Mahkemece alınan bilirkişi raporunda sigortalı aracın bölünmüş iki şeritli yolun sağ şeridinde seyir halinde iken yolun sol şeridine geçmeden önce gireceği şeridi kontrol etmesi, şerit değiştirmeden önce gireceği şeritte seyir halinde olan davacının sevk ve idaresindeki otomobilin emniyetli geçişini beklemesi zorunlu olduğu halde bu objektif trafik kurallarını ihlal ederek yolun sol şeridine kontrolsüzce giriş yaparak zararlı sonuca neden olduğundan olayda % 100 oranıda kusurlu olduğu, araç onarım giderinin 36.769,73 TL, rayiç değerin 25.000,00TL, sovtaj değerinin 11.250,00 TL tespit edildiği, onarım bedelinin rayiç değerin üzerine çıkması nedeniyle onarımın ekonomik olmayacağı pert total işlemine tabi tuttulması gerektiği, rayiç değer ile sovtaj arasındaki fark olan 13.750,00 TL hasar bulunduğu belirtilmiş, mahkemece bilirkişi raporu benimsenerek hüküm kurulmuştur. Davalı vekili bilirkişi raporunun kaza tespit tutanağına ve TRAMER kusur tespitine uygun olmadığını belirtmiş ise de bilirkişi raporunda kaza tespit tutanağı incelenerek ve kaza tespit tutanağındaki tespitlere uygun şekilde sonuca ulaşıldığı için raporun kaza tespit tutanağıyla çelişmesi söz konusu olmayıp TRAMER kayıtlarındaki kusur durumu ise zaten bağlayıcı değildir. Bilirkişi raporunda piyasa rayiçlerine göre hasar miktarı tespit edilmiş olup hasar miktarı denetime elverişli ve dosya kapsamına uygundur.
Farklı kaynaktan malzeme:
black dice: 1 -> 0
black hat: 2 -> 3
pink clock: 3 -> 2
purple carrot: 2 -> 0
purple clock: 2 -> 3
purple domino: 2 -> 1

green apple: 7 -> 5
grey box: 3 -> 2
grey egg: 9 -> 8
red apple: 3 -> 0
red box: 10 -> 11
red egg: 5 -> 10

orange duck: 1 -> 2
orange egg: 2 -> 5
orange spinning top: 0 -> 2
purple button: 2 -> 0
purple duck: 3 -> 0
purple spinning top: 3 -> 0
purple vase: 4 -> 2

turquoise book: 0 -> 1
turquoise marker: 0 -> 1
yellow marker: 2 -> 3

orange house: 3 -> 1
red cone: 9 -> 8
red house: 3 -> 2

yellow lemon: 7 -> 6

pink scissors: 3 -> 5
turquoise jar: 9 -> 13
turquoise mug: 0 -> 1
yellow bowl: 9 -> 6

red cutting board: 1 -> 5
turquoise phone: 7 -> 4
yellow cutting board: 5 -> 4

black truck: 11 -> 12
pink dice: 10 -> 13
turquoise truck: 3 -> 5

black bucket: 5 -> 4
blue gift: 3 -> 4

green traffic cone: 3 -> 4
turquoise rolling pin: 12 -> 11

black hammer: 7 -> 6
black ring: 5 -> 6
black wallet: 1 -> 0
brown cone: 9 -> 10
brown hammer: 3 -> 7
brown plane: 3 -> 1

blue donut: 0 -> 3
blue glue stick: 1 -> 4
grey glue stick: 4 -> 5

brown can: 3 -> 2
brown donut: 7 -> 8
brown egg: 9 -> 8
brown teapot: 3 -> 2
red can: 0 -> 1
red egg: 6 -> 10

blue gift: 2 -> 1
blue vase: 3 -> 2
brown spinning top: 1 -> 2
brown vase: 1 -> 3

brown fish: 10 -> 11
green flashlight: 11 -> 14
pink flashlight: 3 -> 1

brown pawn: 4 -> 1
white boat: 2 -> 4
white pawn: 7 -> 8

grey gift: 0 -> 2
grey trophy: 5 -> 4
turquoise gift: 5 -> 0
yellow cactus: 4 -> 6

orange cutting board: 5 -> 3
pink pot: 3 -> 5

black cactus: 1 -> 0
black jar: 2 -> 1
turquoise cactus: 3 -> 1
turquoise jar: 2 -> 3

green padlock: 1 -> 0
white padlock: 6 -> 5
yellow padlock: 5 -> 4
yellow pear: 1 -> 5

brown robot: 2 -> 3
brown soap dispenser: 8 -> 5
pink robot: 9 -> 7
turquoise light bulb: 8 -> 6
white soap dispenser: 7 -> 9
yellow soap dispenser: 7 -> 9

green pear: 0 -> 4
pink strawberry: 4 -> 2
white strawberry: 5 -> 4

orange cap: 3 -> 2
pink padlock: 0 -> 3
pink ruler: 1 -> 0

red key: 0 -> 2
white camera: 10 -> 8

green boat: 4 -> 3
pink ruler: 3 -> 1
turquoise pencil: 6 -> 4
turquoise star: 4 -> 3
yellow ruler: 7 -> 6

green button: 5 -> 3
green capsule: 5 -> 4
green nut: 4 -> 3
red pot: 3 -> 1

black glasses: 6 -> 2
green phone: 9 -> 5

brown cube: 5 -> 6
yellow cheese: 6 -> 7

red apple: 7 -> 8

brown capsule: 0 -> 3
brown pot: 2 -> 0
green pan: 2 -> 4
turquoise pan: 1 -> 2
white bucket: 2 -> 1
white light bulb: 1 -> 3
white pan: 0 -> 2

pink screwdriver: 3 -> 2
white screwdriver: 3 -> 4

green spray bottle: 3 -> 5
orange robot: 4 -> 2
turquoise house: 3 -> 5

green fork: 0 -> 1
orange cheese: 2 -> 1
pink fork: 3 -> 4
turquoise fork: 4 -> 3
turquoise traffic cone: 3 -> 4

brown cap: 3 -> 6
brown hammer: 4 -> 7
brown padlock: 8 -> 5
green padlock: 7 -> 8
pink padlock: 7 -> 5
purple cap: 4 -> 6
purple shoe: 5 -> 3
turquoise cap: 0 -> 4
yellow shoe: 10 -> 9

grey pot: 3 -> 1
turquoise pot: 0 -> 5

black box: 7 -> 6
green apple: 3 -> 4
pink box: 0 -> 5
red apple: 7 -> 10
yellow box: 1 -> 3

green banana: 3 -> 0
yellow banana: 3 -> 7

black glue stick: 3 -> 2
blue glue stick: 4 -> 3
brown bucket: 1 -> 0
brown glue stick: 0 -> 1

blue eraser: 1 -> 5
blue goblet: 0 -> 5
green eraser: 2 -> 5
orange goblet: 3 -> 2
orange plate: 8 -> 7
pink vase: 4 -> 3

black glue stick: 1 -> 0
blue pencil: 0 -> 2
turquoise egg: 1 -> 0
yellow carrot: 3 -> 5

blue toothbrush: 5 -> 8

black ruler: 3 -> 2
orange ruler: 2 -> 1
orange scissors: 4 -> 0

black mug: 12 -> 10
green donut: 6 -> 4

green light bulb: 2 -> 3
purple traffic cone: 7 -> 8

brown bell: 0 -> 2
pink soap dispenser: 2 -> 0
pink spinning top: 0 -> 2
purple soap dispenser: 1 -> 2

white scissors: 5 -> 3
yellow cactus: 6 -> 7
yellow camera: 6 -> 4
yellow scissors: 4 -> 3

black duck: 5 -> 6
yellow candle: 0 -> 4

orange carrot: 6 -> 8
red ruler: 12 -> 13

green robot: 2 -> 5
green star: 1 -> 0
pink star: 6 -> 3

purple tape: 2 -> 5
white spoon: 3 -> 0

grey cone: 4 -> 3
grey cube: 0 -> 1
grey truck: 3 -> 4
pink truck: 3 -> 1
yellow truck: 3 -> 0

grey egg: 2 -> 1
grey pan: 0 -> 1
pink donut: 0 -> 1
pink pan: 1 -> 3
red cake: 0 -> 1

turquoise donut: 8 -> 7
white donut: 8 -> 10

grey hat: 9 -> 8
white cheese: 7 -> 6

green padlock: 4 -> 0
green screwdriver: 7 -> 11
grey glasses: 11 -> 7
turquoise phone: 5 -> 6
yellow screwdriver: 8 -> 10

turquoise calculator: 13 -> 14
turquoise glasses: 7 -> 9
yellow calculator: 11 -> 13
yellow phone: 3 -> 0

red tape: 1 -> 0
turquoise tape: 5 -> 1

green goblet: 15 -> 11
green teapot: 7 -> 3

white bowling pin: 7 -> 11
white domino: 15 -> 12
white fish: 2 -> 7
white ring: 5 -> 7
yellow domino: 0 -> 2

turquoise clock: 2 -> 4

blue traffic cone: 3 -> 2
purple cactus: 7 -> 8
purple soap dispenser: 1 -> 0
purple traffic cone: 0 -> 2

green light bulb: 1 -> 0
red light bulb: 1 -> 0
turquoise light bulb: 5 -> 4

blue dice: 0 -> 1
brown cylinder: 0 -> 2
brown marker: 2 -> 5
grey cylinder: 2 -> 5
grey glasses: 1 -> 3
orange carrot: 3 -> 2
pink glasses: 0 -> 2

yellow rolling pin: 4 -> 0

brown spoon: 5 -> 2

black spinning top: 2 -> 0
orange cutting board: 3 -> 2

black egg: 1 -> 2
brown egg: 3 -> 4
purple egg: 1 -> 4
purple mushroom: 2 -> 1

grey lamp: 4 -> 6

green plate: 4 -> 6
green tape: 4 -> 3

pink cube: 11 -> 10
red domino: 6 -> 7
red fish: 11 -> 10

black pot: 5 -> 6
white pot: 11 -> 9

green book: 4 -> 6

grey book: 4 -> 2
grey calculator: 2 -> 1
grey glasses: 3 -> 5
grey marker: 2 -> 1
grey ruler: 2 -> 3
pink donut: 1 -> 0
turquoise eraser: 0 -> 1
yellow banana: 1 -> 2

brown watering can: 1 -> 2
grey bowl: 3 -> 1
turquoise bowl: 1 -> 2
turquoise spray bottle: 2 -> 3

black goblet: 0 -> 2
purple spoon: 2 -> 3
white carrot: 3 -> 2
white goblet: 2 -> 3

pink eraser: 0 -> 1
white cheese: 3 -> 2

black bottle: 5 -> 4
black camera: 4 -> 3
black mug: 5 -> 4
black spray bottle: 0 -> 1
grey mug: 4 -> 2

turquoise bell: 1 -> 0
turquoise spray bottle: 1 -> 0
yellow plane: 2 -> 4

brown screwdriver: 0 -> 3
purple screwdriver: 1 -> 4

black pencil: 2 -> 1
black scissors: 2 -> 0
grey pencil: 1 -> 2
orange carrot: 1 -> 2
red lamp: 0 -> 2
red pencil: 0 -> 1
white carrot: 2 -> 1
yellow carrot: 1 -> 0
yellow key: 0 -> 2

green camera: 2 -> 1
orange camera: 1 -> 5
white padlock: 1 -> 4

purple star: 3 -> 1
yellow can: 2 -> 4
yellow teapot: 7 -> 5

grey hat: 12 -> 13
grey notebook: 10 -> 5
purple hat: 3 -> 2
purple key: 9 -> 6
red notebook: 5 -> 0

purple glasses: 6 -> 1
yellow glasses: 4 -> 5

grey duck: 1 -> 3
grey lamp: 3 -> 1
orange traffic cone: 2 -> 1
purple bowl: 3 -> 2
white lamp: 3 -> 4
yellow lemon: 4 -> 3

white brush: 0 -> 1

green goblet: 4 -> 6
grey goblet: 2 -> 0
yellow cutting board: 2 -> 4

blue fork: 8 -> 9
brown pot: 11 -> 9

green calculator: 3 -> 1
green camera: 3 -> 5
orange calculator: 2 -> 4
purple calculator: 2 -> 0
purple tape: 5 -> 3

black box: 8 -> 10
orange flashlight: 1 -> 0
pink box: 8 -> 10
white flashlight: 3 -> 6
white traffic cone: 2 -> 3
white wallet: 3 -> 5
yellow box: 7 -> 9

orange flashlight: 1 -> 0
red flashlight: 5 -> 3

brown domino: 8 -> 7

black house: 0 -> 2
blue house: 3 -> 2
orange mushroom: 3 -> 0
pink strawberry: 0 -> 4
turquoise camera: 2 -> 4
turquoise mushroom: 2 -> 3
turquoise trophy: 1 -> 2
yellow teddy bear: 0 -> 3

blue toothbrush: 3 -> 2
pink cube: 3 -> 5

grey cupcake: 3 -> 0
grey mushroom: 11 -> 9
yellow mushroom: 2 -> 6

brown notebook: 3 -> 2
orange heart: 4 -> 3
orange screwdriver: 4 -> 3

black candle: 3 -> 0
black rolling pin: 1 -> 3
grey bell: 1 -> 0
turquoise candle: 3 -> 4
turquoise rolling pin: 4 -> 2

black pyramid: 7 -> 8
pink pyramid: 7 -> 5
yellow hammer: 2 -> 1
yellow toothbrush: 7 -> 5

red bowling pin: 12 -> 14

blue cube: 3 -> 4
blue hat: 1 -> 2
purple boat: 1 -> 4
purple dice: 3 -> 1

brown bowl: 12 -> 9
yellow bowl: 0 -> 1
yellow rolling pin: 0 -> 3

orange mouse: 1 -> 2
Hasar tazminatı aracın piyasa rayiç değerini aştığı için aracın onarımının ekonomik kabul edilmemesi ve aracın pert total işlemine tabil tutulması da yerindedir.
Bu durumda, istinaf kanun yoluna başvuranın dilekçesinde yer verdiği itirazların açıklanan gerekçe ışığında yerinde olmamasına, kararda kamu düzenine ilişkin bir aykırılık bulunmamasına, kararının usul ve esas yönünden hukuka uygun olmasına göre, duruşma açılmasına gerek görülmeyerek Hukuk Muhakemeleri Kanunu’nun 353/1-b-1 maddesi gereğince istinaf başvurusunun esastan reddine karar verilmesi gerekmiştir.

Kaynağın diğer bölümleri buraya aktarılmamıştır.